Mr. Hunt's admirable Magazine is now in its seventy-fourth number — a pregnant example of what may be effected by combined talent and energy. The work is undoubtedly the best properly of its kind in America; yet, if we are not mistaken, Mr. Hunt engaged, without a dollar, in the arduous task of its establishment. Its progress has never faltered for an instant. The steps taken were infallible, and the triumph sure. The Merchants’ Magazine was erected, and is now owned, edited, and conducted generally, by Mr. Hunt alone.
The August number contains many papers of high value and interest — among others, “The Government and the Currency,” “The Main Line of the State Works of Pennsylvania,” “Our Merchant Seamen,” “Maritime Law,” “A Biog raphy of the late Joseph Peabody, of Salem,” a “New Theory of the Gulf Stream,” “Commercial History of Norwich, Conn.,” and “The Silver Mines of North Carolina.”

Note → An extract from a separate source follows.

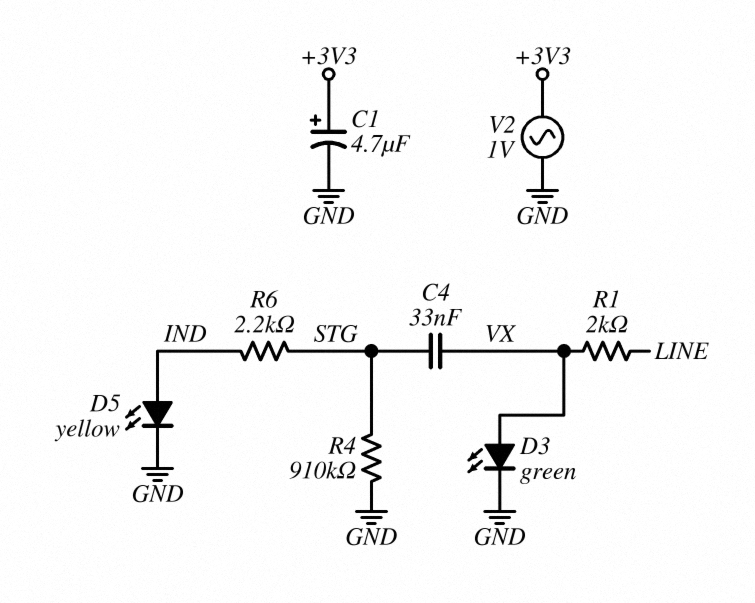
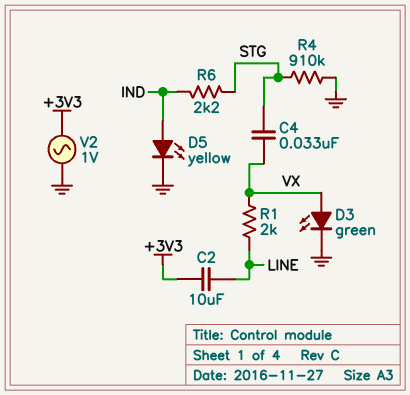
C1: 4.7uF (plus +3V3, minus GND) -> none
C2: none -> 10uF (+3V3, LINE)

The biography of Mr. Peabody is one of the most interesting and instructive papers we have read for years. Few more remarkable men have lived in the commercial world. Among other things it is stated of him, that he built and owned eighty-three ships, which, in every instance, he freighted himself; and for the navigation of them, he shipped at different times, upwards of seven thousand seamen. Since the year 1811, he has advanced thirty-five to the rank of ship-master, who entered his employ as boys. He had performed by these vessels the following voyages, viz: — to Calcutta, 38; Canton, 17; Sumatra, 32; St. Petersburg, 47; other ports in the north of Europe, 10; the Mediterranean, 20, before the war of 1812.
Perhaps the most able article in the number, however, and one which we especially recommend to our readers, is “The Government and the Country,” by Mr. Middleton, the author of the admirable essay (with a similar title) which was published last year by Carey & Hart, and which attracted so general an attention. The North American Review, among other journals, spoke of it in the warmest terms of commendation. The present article is not more remarkable for the lucidity and profundity of its views, than for the vigor, simplicity, and general excellence of its style.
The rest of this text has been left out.